Ласково подмигнув мне, она отзывалась внушительно:
– А ты помалкивай, ты здесь не хозяин!
– Он всегда суется не в свое дело, хоть бей его, хоть ругай, – начинала хозяйка свои жалобы.
Нередко она злорадно спрашивала сестру:
– Что, Акулина, нищенкой живешь?
– Эка беда…
– И все – не беда, коли нет стыда.
– Говорят – Христос тоже милостыней жил…
– Болваны это говорят, еретики, а ты, старая дура, слушаешь! Христос – не нищий, а сын божий, он придет, сказано, со славою судить живых и мертвых – и мертвых, помни! От него не спрячешься, матушка, хоть в пепел сожгись… Он тебе с Василием отплатит за гордость вашу, за меня, как я, бывало, помощи просила у вас, богатых…
– Я ведь посильно помогала тебе, – равнодушно говорила бабушка. – А господь нам отплатил, ты знаешь…
– Мало вам! Мало…
Сестра долго пилила и скребла бабушку своим неутомимым языком, а я слушал ее злой визг и тоскливо недоумевал: как может бабушка терпеть это? И не любил ее в такие минуты.
Выходила из комнат молодая хозяйка, благосклонно кивала головою бабушке.
– Идите в столовую, ничего, идите!
Сестра кричала вослед бабушке:
– Ноги оботри, деревня еловая, на болоте строена!

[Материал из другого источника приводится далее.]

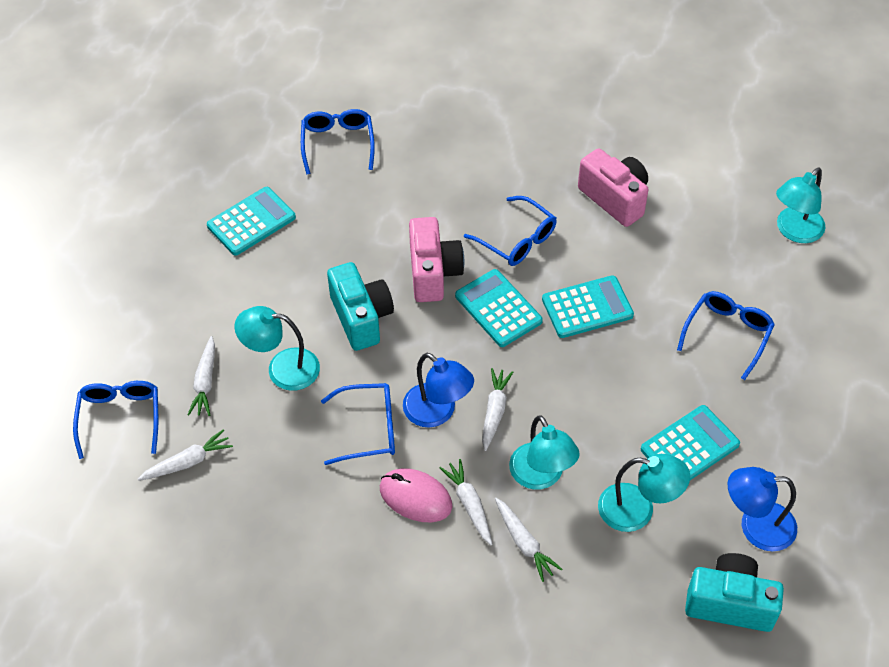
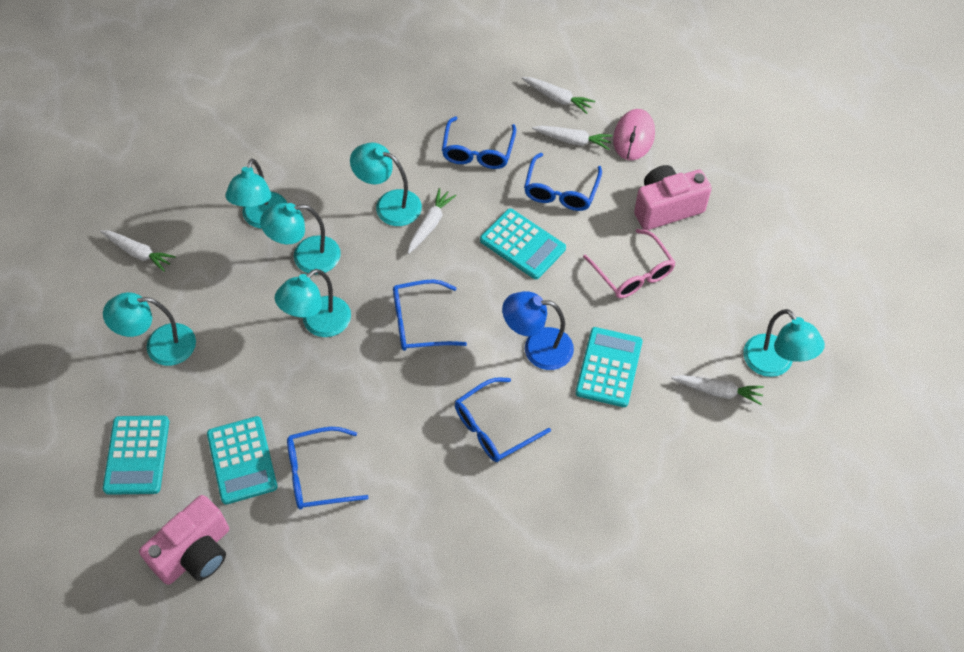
blue lamp: 2 -> 1
pink glasses: 0 -> 1
turquoise camera: 2 -> 0
turquoise lamp: 4 -> 6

Хозяин встречал бабушку весело:
– А, премудрая Акулина, как живешь? Старичок Каширин дышит?
Бабушка улыбалась ему своей улыбкой из души.
– Все гнешься, работаешь?
– Все работаю! Как арестант.
С ним бабушка говорила ласково и хорошо, но – как старшая. Иногда он вспоминал мою мать:
– Да-а, Варвара Васильевна… Какая женщина была – богатырь, а?
Жена его обращалась к бабушке и вставляла слово:
– Помните, я ей тальму подарила, черную, шелковую, со стеклярусом?
– Как же…
– Совсем еще хорошая тальма была…
– Да-да, – бормотал хозяин, – тальма, пальма, а жизнь – шельма!

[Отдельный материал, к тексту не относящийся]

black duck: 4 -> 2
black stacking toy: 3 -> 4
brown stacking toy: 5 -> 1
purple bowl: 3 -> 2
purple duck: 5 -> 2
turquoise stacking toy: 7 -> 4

– Что это ты говоришь? – подозрительно спрашивала его жена.
– Я? Так себе… Дни веселые проходят, люди хорошие проходят…
– Не понимаю я, к чему это у тебя? – беспокоилась хозяйка.
Потом бабушку уводят смотреть новорожденного, я собираю со стола грязную чайную посуду, а хозяин говорит мне негромко и задумчиво:
– Хороша старуха, бабушка твоя…
Я глубоко благодарен ему за эти слова, а оставшись глаз на глаз с бабушкой, говорю ей, с болью в душе:
– Зачем ты ходишь сюда, зачем? Ведь ты видишь, какие они…

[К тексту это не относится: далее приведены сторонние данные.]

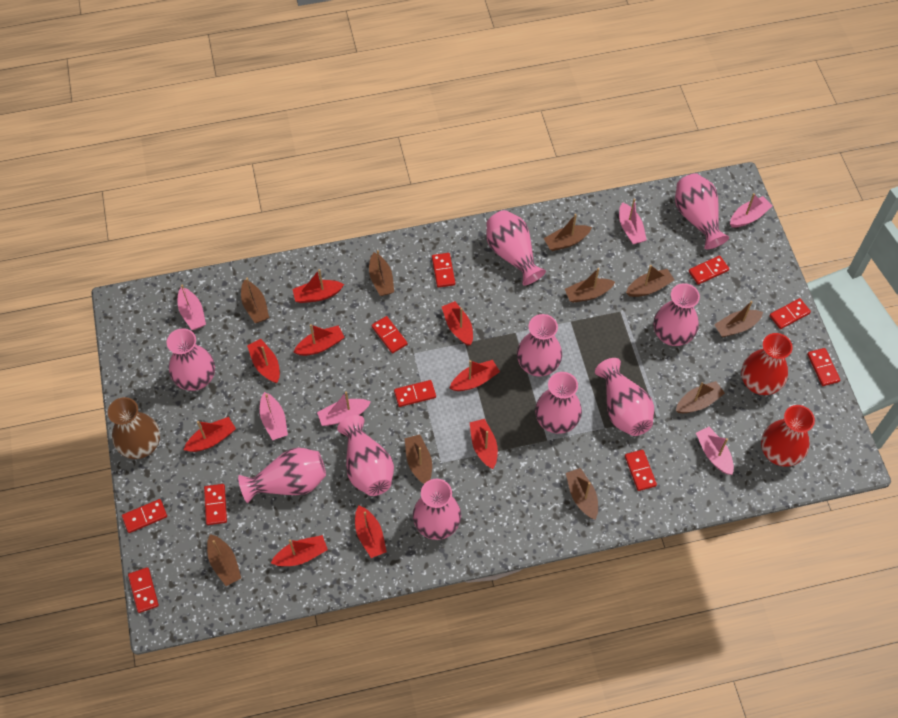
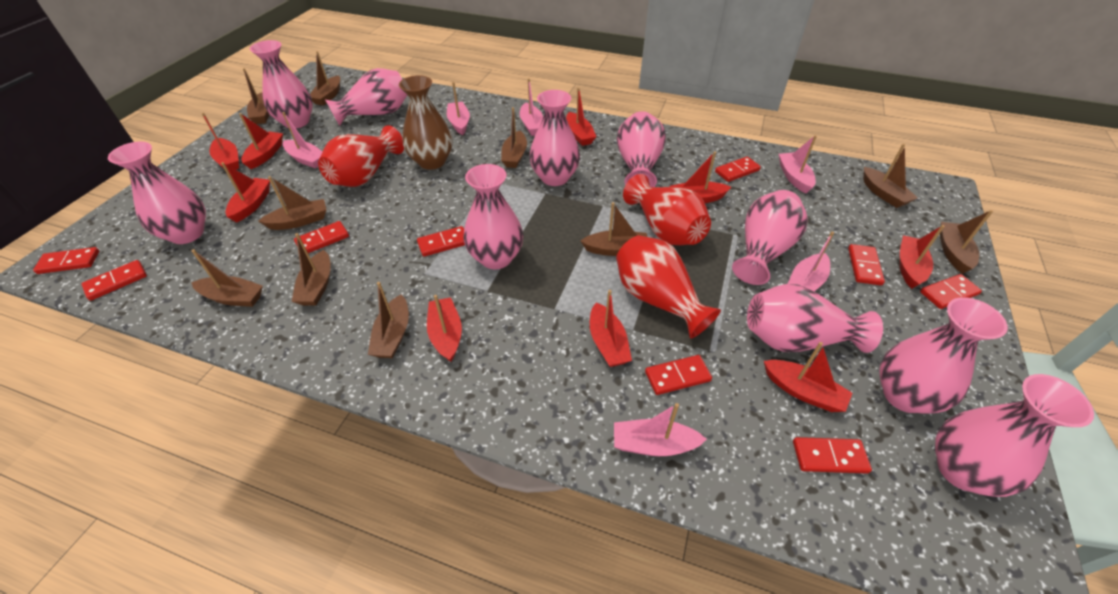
red domino: 10 -> 9
red vase: 2 -> 3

– Эх, Олеша, я все вижу, – отвечает она, глядя на меня с доброй усмешкой на чудесном лице, и мне становится совестно: ну, разумеется, она все видит, все знает, знает и то, что живет в моей душе этой минутою.
Осторожно оглянувшись, не идет ли кто, она обнимает меня, задушевно говоря:
– Не пришла бы я сюда, кабы не ты здесь, – зачем они мне? Да дедушка захворал, провозилась я с ним, не работала, денег нету у меня… А сын, Михайла, Сашу прогнал, поить-кормить надо его. Они обещали за тебя шесть рублей в год давать, вот я и думаю – не дадут ли хоть целковый? Ты ведь около полугода прожил уж… – И шепчет на ухо мне: – Они велели пожурить тебя, поругать, не слушаешься никого, говорят. Уж ты бы, голуба душа, пожил у них, потерпел годочка два, пока окрепнешь! Потерпи, а?
Я обещал терпеть. Это очень трудно. Меня давит эта жизнь, нищая, скучная, вся в суете, ради еды, и я живу, как во сне.
Иногда мне думается: надо убежать! Но стоит окаянная зима, по ночам воют вьюги, на чердаке возится ветер, трещат стропила, сжатые морозом, – куда убежишь?